Równie oburzona jest dyrektorka przedszkola Magdalena Bielak, która zapewnia, że nie wiedziała, jak będzie wyglądać msza.
- Msza za nasze przedszkole była zamawiana 4 września, wtedy intencja była tylko jedna. Do tego, ksiądz wikariusz zapewniał, że msza będzie dla dzieci - podkreśliła.
Z kolei Ewa Wójtowicz, zastępczyni dyrektorki, dodała, że nauczycielka, która zamawiała nabożeństwo, także nie miała świadomości, że będzie to tego typu msza.
- Msza nie miała nic wspólnego z zamawianą przez nasze przedszkole intencją. Z każdym słowem kapłana mówiącego kazanie mroziło mnie na plecach. Zarówno mowa jak i postawa tego księdza były agresywne. Mówił o samobójstwach, pijaństwie i żyletkach.
Cała msza była straszeniem diabłem
- mówiła Bielak.
Za całą sytuację przeprosił także proboszcz parafii p.w. Św. Rodziny w Lublinie.
- O tym, że do wtorkowej mszy św. o godzinie 18 zostanie dołączona jeszcze jedna intencja, Przedszkola nr 63, dowiedziałem się tuż przed rozpoczęciem Eucharystii, w zakrystii.

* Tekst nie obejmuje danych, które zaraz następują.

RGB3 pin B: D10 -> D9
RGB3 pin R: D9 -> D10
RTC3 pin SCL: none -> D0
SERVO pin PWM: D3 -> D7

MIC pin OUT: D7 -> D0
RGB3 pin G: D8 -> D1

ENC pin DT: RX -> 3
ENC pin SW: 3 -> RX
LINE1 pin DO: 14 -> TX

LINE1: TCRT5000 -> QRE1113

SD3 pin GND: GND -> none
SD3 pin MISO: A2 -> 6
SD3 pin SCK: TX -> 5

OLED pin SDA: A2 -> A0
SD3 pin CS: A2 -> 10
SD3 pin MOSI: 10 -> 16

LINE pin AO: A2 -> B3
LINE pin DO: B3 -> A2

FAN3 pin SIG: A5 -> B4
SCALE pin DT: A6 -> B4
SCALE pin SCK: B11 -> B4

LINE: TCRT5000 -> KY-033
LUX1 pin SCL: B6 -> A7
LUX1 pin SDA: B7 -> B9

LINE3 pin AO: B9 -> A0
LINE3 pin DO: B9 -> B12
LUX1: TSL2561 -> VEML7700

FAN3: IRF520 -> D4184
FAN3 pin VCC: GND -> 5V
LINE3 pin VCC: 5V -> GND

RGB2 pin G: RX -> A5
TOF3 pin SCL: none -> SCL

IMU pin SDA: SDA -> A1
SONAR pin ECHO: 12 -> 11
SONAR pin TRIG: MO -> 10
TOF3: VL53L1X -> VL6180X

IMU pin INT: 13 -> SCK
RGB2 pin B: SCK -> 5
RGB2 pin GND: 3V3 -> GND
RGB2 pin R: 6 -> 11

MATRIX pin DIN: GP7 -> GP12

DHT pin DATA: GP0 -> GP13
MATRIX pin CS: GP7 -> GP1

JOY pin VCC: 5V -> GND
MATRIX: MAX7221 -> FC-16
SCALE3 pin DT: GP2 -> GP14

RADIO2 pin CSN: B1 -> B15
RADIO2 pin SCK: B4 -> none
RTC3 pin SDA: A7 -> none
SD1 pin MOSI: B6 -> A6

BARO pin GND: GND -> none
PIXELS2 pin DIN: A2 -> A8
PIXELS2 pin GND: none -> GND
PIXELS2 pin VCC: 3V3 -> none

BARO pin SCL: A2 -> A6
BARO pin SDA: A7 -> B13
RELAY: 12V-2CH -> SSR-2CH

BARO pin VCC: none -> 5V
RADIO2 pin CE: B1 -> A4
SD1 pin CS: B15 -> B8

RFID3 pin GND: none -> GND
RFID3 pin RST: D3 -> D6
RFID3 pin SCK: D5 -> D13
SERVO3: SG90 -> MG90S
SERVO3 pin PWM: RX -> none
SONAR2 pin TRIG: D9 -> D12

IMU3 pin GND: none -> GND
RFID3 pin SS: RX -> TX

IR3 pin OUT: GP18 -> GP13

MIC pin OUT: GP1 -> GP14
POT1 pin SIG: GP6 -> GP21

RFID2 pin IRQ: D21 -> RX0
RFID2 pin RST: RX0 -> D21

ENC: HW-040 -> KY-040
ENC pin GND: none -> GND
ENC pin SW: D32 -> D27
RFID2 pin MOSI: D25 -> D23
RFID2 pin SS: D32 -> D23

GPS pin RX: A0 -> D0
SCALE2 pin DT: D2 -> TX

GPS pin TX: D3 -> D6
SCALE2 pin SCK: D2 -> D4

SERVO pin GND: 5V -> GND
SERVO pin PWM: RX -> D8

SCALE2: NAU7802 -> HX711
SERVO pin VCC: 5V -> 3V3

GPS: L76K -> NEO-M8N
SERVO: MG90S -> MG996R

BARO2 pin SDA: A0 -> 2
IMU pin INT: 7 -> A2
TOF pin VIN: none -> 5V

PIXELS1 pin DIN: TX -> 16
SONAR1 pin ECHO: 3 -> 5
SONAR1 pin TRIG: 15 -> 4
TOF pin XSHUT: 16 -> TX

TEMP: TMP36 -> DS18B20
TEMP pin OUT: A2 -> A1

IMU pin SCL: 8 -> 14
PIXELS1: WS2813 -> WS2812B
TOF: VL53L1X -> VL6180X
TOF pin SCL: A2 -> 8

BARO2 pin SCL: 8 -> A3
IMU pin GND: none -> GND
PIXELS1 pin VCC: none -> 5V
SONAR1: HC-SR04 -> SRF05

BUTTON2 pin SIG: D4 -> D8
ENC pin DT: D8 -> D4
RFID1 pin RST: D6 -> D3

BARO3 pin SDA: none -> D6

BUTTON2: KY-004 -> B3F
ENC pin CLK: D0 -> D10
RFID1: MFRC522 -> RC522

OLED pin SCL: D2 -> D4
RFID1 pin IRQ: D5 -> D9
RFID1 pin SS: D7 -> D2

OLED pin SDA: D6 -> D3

Powiedział mi o niej jeden z księży wikariuszy, u którego ta msza była zamawiana.
Nie sądziłem, że w kościele będą dzieci, bo msza św. była dla osób dorosłych
- przekazał
Dziennikowi Wschodniemu
proboszcz ks. Tadeusz Pajurek.
- Msza św. nie była mszą egzorcystyczną, tylko mszą św. o duchowych zagrożeniach wiary, z kazaniem ks. Sławomira Zaczka, który jest krajowym asystentem Ruchu Effatha. O taką mszę św. prosili wierni - dodał.
Proboszcz zapewnił, że nie miał świadomości, że w kościele są dzieci, za co "bardzo przeprasza".